Armin e Marco si incontrarono poco dopo. Non sapendo chi fosse questo nuovo giocatore che non rispettava la netiquette, decisero di fare una passeggiata sperando di trovarlo ancora in giro.

Arrivarono alla piazza principale proprio mentre era in corso un raid di livello uno con Shinx.

«Faccio il raid, magari stavolta trovo Shinx cromatico...».

«Ancora non lo hai?», ridacchiò Marco.

«Ne ho fatto cinquanta e ancora nu—». Armin si fermò, vedendo che c’era già un giocatore nella stanza.
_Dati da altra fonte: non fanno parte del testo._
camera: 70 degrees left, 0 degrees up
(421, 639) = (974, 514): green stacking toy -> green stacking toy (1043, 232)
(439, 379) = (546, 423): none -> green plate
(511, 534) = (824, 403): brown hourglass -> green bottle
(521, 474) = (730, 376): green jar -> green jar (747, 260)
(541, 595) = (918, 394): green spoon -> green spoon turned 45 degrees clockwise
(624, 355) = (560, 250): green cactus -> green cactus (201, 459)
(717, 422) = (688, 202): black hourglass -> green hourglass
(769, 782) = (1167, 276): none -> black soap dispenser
Uno del team rosso, di livello undici. «Per caso, il tizio che stavamo cercando si chiama “KirschPoGo”?».

«Sì, è lui!», esclamò stupito l’altro.

Armin girò il telefono, facendogli vedere la stanza d’attesa del raid con due giocatori. Uno era il personaggio del Team Mystic al livello quaranta di Armin, l’altro era il giocatore misterioso.

I due iniziarono a cercarlo con lo sguardo. A meno che non utilizzasse dei metodi poco puliti per manomettere il GPS e giocare da casa, non doveva essere molto lontano se si stava preparando anche lui al raid.
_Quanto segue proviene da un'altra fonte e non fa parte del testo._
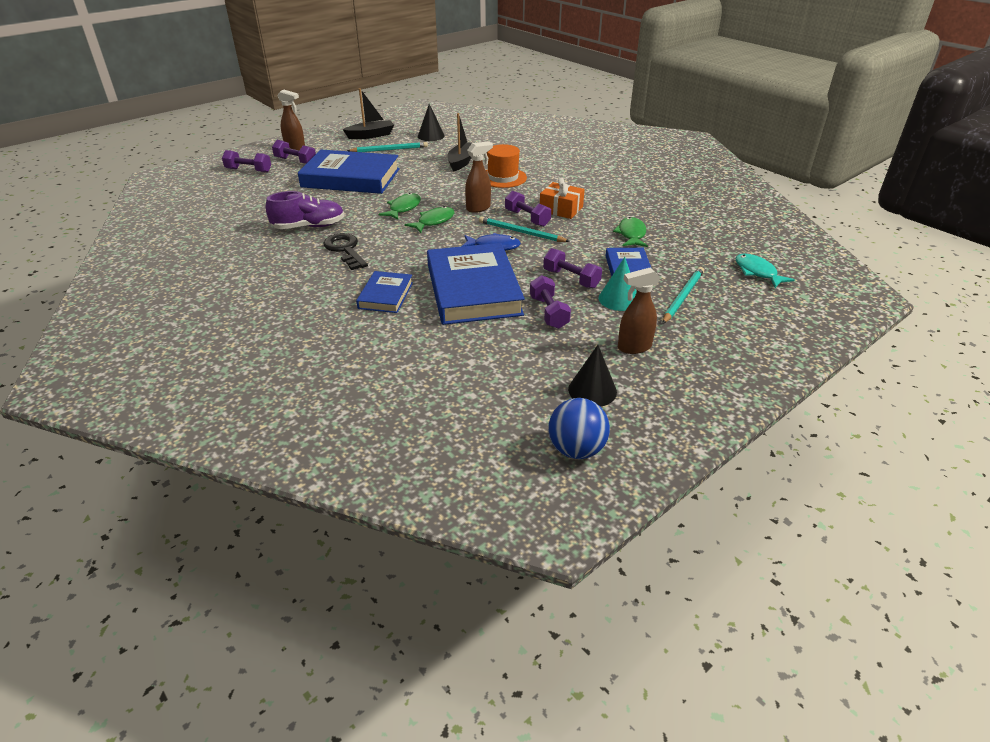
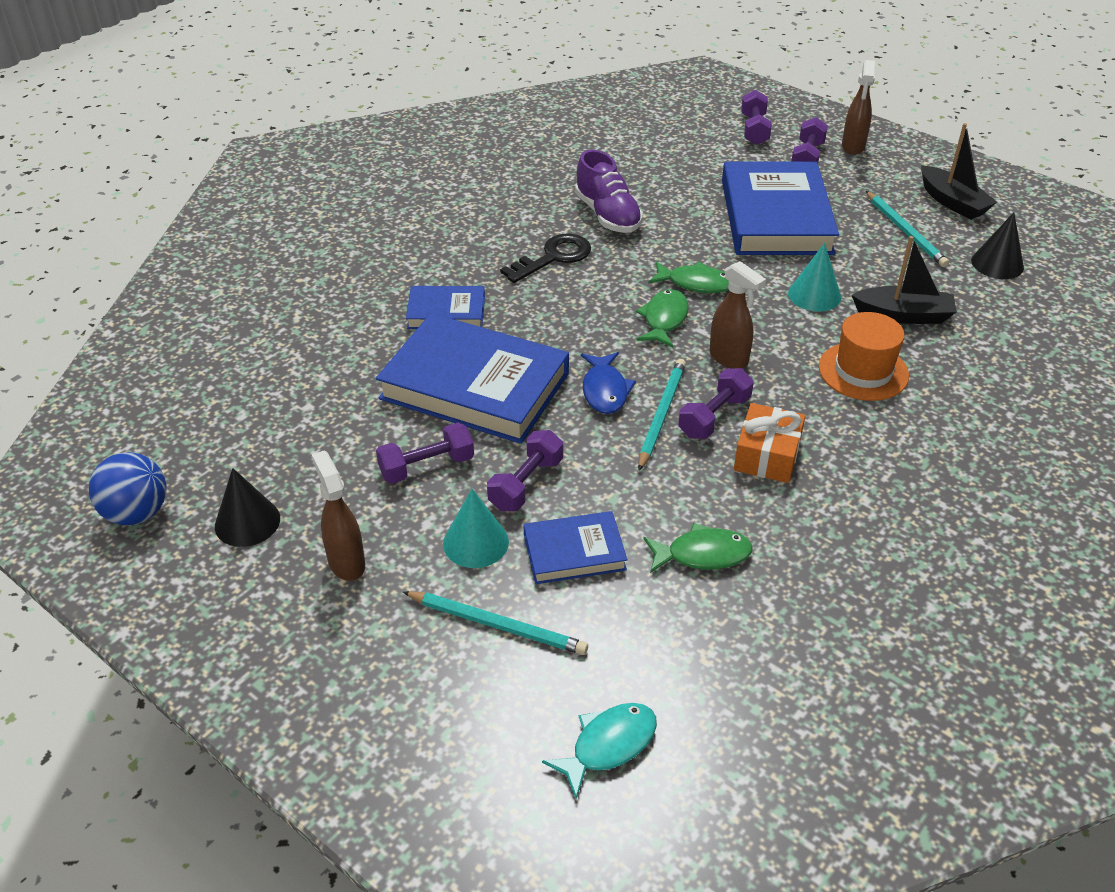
camera: 80 degrees right, 5 degrees up
(433, 179) = (814, 295): none -> turquoise cone
(434, 221) = (664, 319): green fish -> green fish turned 105 degrees counterclockwise
(473, 289) = (475, 386): blue book -> blue book turned 45 degrees clockwise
C’erano diverse persone in piazza, ma nessuna sembrava al telefono in attesa che il raid iniziasse.

«Ehi, quindi ti chiami “SeaBorNEmo”, che nickname stupido». Una voce conosciuta alle loro spalle li fece trasalire. Si girarono insieme, vedendo davanti a loro Jean in tuta la ginnastica e occhiali da sole, che reggeva in mano il proprio cellulare. «Tu, Marco non entri a fare il raid? O ti vuoi conservare il biglietto per qualche pokémon migliore?».

I due nerd sbarrarono gli occhi. Sentir parlare Jean Kirstein di quelle cose, in totale tranquillità, era come essere entrati in contatto con un alieno.

«Jean sei… sei proprio tu?», chiese Marco.

Jean si tolse gli occhiali, strizzando appena le palpebre a causa della luce. «Certo che sono io», rispose, sorridendo come un divo di Hollywood.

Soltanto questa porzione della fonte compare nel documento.